Infant Feeding Advice


The last advice on infant feeding from ASCIA (australasian society of clinincal immunology and allergy) is as follows:



Breastfeed for at least 6 months


There are many nutritional and non-nutritional benefits of breastfeeding for both the mother and infant.


Breastfeeding is recommended for at least 6 months.


Breastfeeding can continue beyond 12 months, or for as long as mother and infant wish to continue.


Before 4 months


If complementary infant formula is required before solid foods are started, a standard cow's milk infant formula may be used (where there is no history of allergic disease in the infant's parents or siblings).


Infant with a history of allergic disease in the infant's parents or siblings may be placed on a partially hydrolysed formula (usually "HA" or hypo-allergenic).

These formulas are not suitable for children who have already developed cow's milk allergy.


Soy milk and other mammalian milks such as goat milk are not recommended for allergy prevention. 


From 4 - 6 months


When your child is ready, consider introducing a new food every 2 - 3 days according to what the family usually eats (regardless of whether the food is thought to be highly allergenic).


Give one new food at a time so that reactions can be more clearly identified. If a food is tolerated, continue to give this as part of a varied diet.


Breast milk or an appropriate infant formula should remain the main source of milk until 12 months of age, although cow's milk can be used in cooking or with other foods.



Feeding guide:          Examples only: Specific food choices will depend on what the                                                                         family eats.



Start with smooth, pureed foods:



Start with plain cereals (e.g. rice, oats, semolina) then add other foods such as smooth, cooked vegetables and smooth, cooked fruits, pureed meats.



Move on to mashed foods and finger foods:


Meats and fish and a wider variety of vegetables. Fresh fruits and wider variety of cereal and legumes. Yoghurt, egg custard and nut pastes.



Move on to a chopped texture. Drinks can be offered from a cup (from a developmental perspective, this is usually around 8 months):


Continue to increase variety as above (e.g. bread, crackers, pasta, wheat based breakfast cereals, cow's milk on cereal, cheese, egg, fish, other seafood, nut products and foods containing nuts).



For the full guide to INFANT FFEDING ADVICE see:





Risk Minimisation for Food Allergy


Allergy to foods is a concern for children and parents with many children having a range of reactions to a variety of foods. Some reactions can be milder than others but some can be severe and potentially life-threatening. Testing (such as skin prick testing) does not help distinguish between those likely to have mild or severe reactions so once a child has been identified with a food allergy, education and avoidance strategies become very important.


There are 4 useful strategies to employ and for any allergic child to be taught;

  1. Question any food offered by anyone as to whether it is likely to contain the food concerned and if uncertain, reject the food.
  2. Smell the food offered – many children (and adults) can smell eg peanut or hazelnut in food and it is helpful to recognize the smell and reject the food.
  3. Taste the food offered – pause before eating and take a small portion, place it on the lip and tongue.

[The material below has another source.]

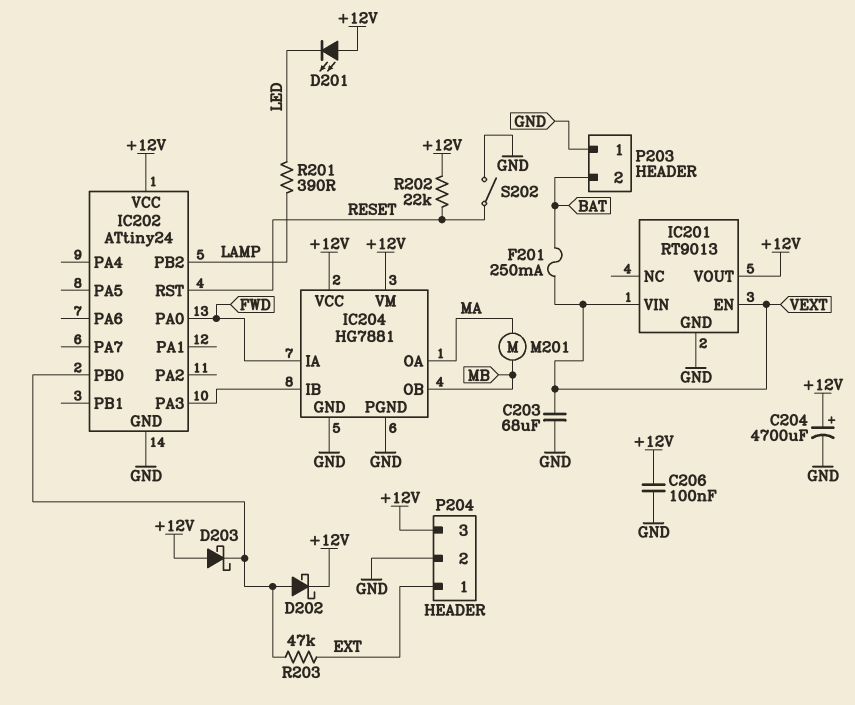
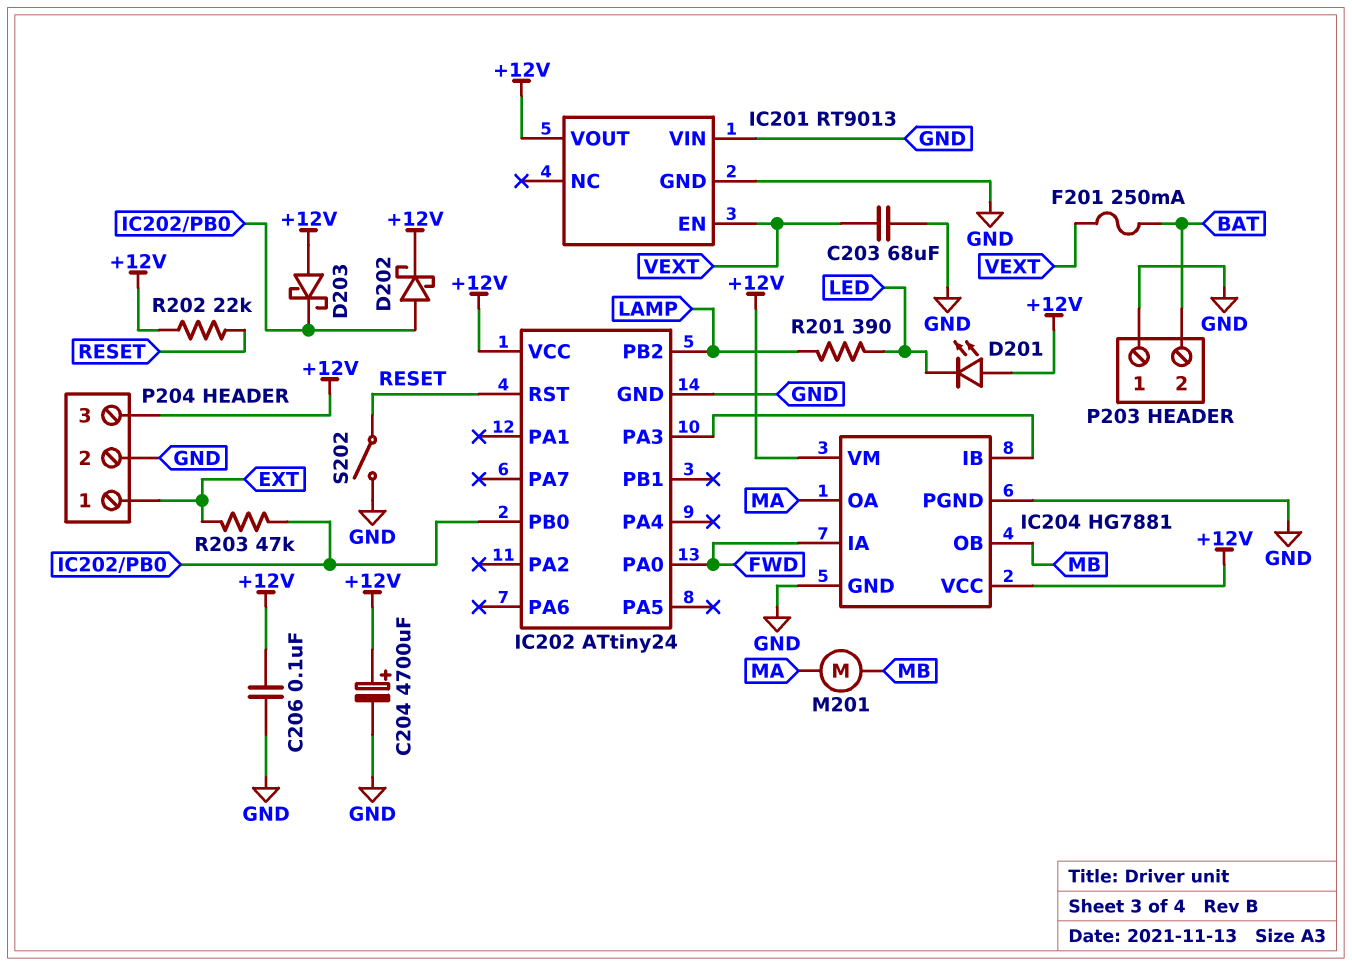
IC201 pin VIN: VEXT -> GND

If there is any sensation such as tingling, burning, itching or nasty taste – reject the food.
  4. Vomit if a food is swallowed and a child feels like being sick – they should be encouraged to do so.

These measures are designed to reduce the likelihood of accidental exposure to a food in sufficient quantities to produce an allergic reaction, particularly a severe one.

Epipens are often recommended as part of an action plan for anaphylaxis (severe food reaction) but is NOT the treatment for food allergy.

The treatment is Avoidance and Education.







The increasing incidence of allergy world wide especially in the developed countries, is a concern.

Allergy is all about the body’s immune system perceiving things in the environment as “threats” or foreign and producing antibodies to attack them.

True allergy (as opposed to various sensitivities) involves the over production of allergy antibodies called IgE (all the antibodies the body produces are given certain numbers: IgA, IgM, IgG) and these attack proteins in foods (eg: peanut, egg, milk etc.) and aeroallergens (protein particles in the air such as house dust mite, pollens and animal fur) to cause reactions by releasing histamine and other chemicals from cells around the body.

Immunotherapy or desensitization has been around a long time to try and restrict or “turn off” the body’s production of IgE.

Desensitization to house dust mite, pollens and bee stings by regular subcutaneous injections (for at least 2 years) has been available in Australia for more than 20 years.

Recently, immunotherapy or desensitization has been carried out by drops under the tongue on an every day or 2 – 3 times per week. This technique is being used extensively in Europe and has many advantages over the injection method. It is much safer, can be carried out at home, is less painful (most children do not like injections) and seems to be as effective as the injection method. However, the course is for 3 – 5 years.

Sublingual immunotherapy (SLIT) treatment is now available for desensitising children as young as 5 or 6 years with persistent hayfever/rhinitis in particular but also for asthma. It is not available for foods or bee sting allergy.